Kenmerken
- Geschikt voor educatie, huisdier en hobby en natuurbeheer
- Kan gehouden worden in een erf met veel grond, grote tuin en kleine tuin
- Oorsprong van dierenras ligt in Groningen
Status
- Risico: Kritiek
- Aantal duivinnen: 80
- Trend laatste 15 jaar: stabiel
Gebruik
De Groninger slenk is zeer herkenbaar aan de ver achterover gekromde nek, hierdoor ligt de kop bijna achterop zijn rug. Hij kan zijn lange, soepele hals zijn kop in één nekslag naar achteren slaan, dit wordt ook wel hangen genoemd, en kan dan een sidderende beweging vertonen, grollen. Niet alleen zit de Groninger slenk op deze manier, hij vliegt ook met de kop achterwaarts gebogen en klapt zijn vleugels boven en onder het lichaam tegen elkaar aan. Belangrijk om te weten is dat de Groninger slenk niet tot de sterkste duivenrassen behoort, wat waarschijnlijk is te verklaren door de hoge mate van inteelt.
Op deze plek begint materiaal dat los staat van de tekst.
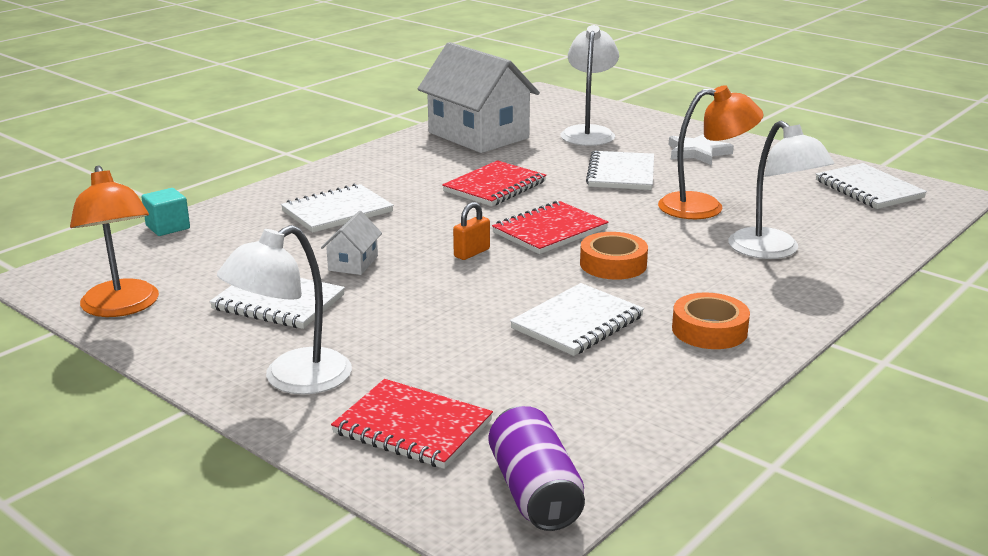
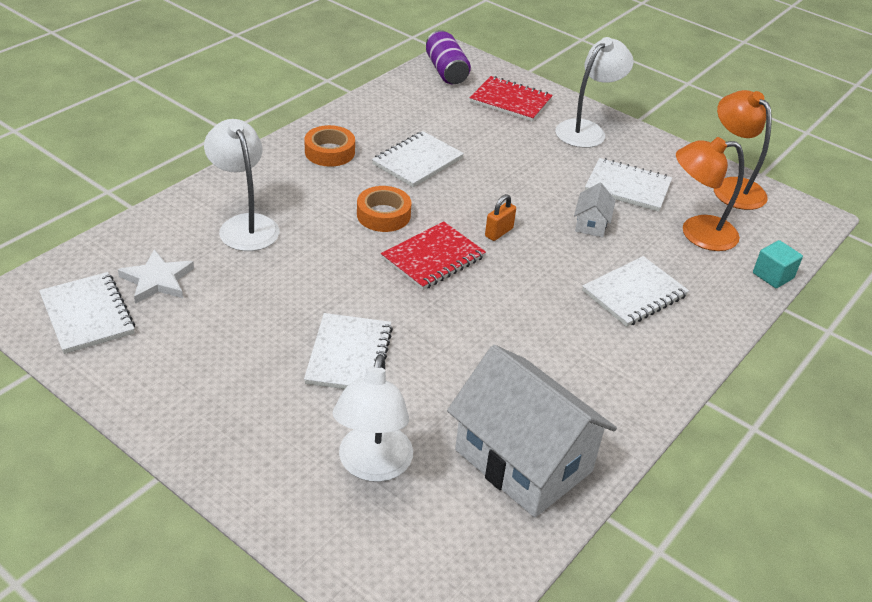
camera: 175 degrees right, 15 degrees up
(495, 187) = (489, 333): red notebook -> none
(697, 152) = (242, 403): white star -> white star (157, 280)
(704, 207) = (278, 289): orange lamp -> orange lamp (697, 233)

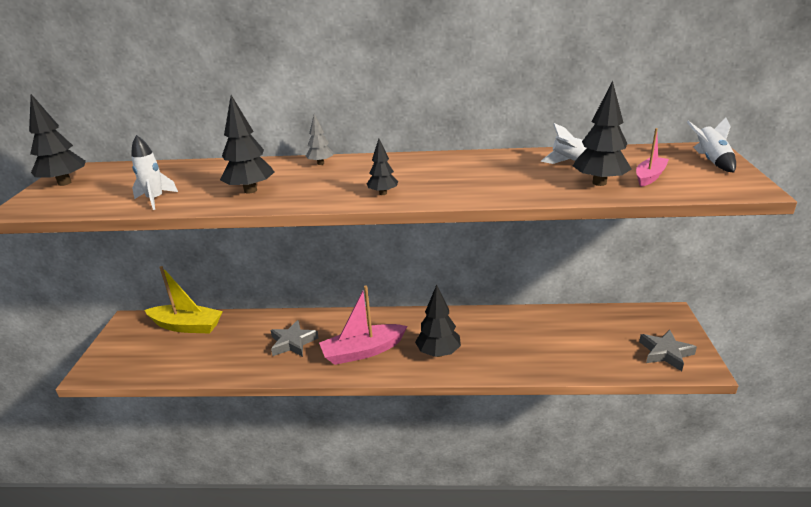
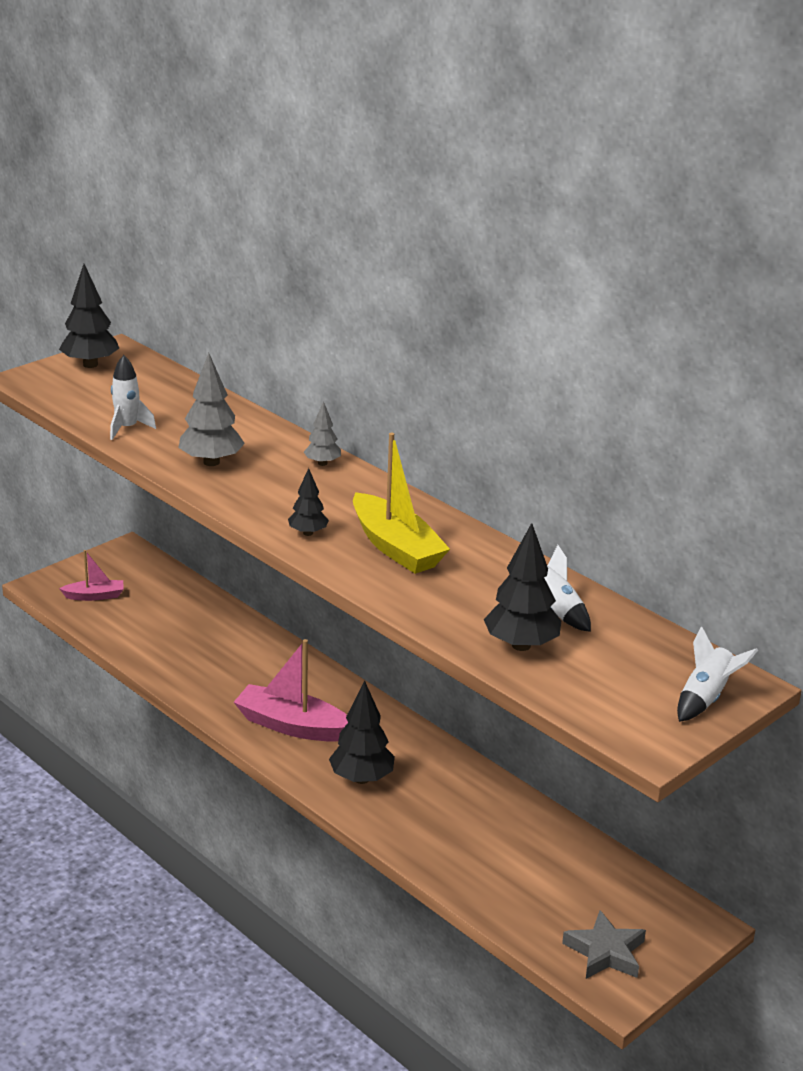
camera: 40 degrees right, 0 degrees up
(187, 326) = (171, 590): yellow boat -> yellow boat (396, 547)
(250, 190) = (211, 462): black tree -> grey tree
(293, 342) = (241, 672): grey star -> none
(649, 177) = (587, 671): pink boat -> pink boat (95, 596)

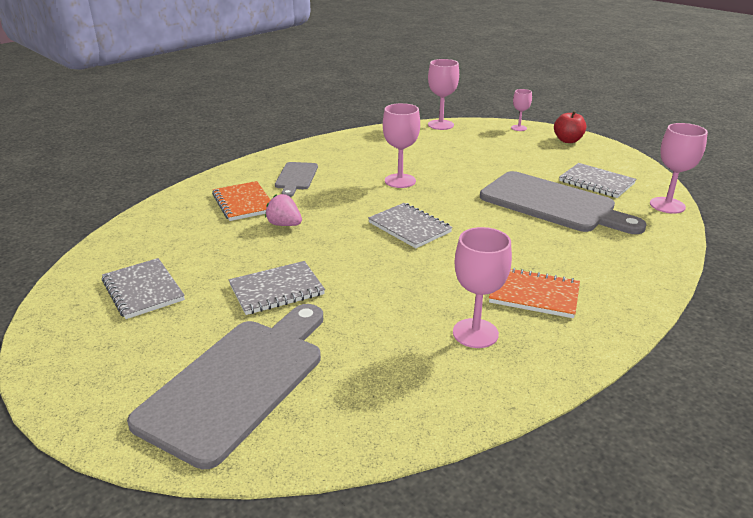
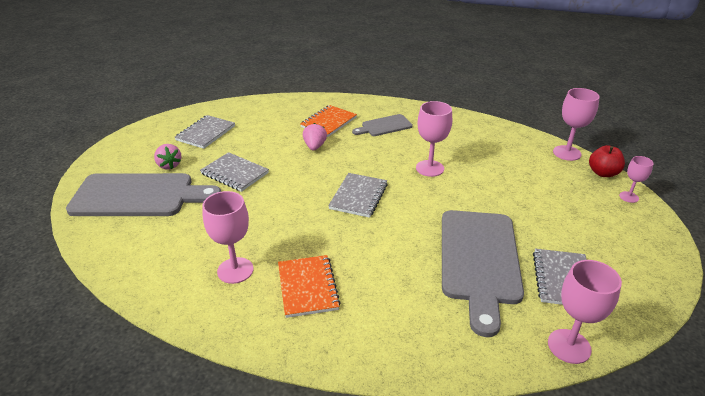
camera: 60 degrees right, 5 degrees up
(189, 338) = (169, 165): none -> pink strawberry
(567, 140) = (645, 236): red apple -> red apple (603, 173)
Het bijzondere aan de Groninger, en ook aan de Gelderse, slenk is dat er geen zekerheid bestaat over waar de naam slenk vandaag komt. Een van de verklaringen is dat deze te maken heeft met het slinken van de krop, anderzijds wordt het ook gerelateerd aan schlenckeren, wat zwingen betekend.
Uiterlijk
De Groninger slenk is in zeven kleurslagen erkend, met rood, geel en wit aan de basis. Dan is er de rood- en de geelbeek, deze dieren zijn roodzilver en geelzilver geband en de rood- en de geelspar zijn roodzilver en geelzilver schimmel.
Achtergrond
De Groninger slenk en zijn Gelderse metgezel zijn al eeuwen een aparte groep binnen de Nederlandse vliegduivenrassen. Er word beschreven dat de Groninger slenk, in 1800, reeds zeer populair was en met name werd gefokt op type, kleur, temperament en met name de soepele achterovergeslagen hals separeerde de Groningers van de Gelderse slenken.
In 1930 is de standaard vastgesteld en vanaf dat moment kwam het accent meer op het uiterlijk dan op het vliegen te liggen. Rond 1970 zat dit ras in de gevarenzone en in 1971 werd de Groninger Slenken Club opgericht, waar men nu ook weer op de originele vlucht fokt.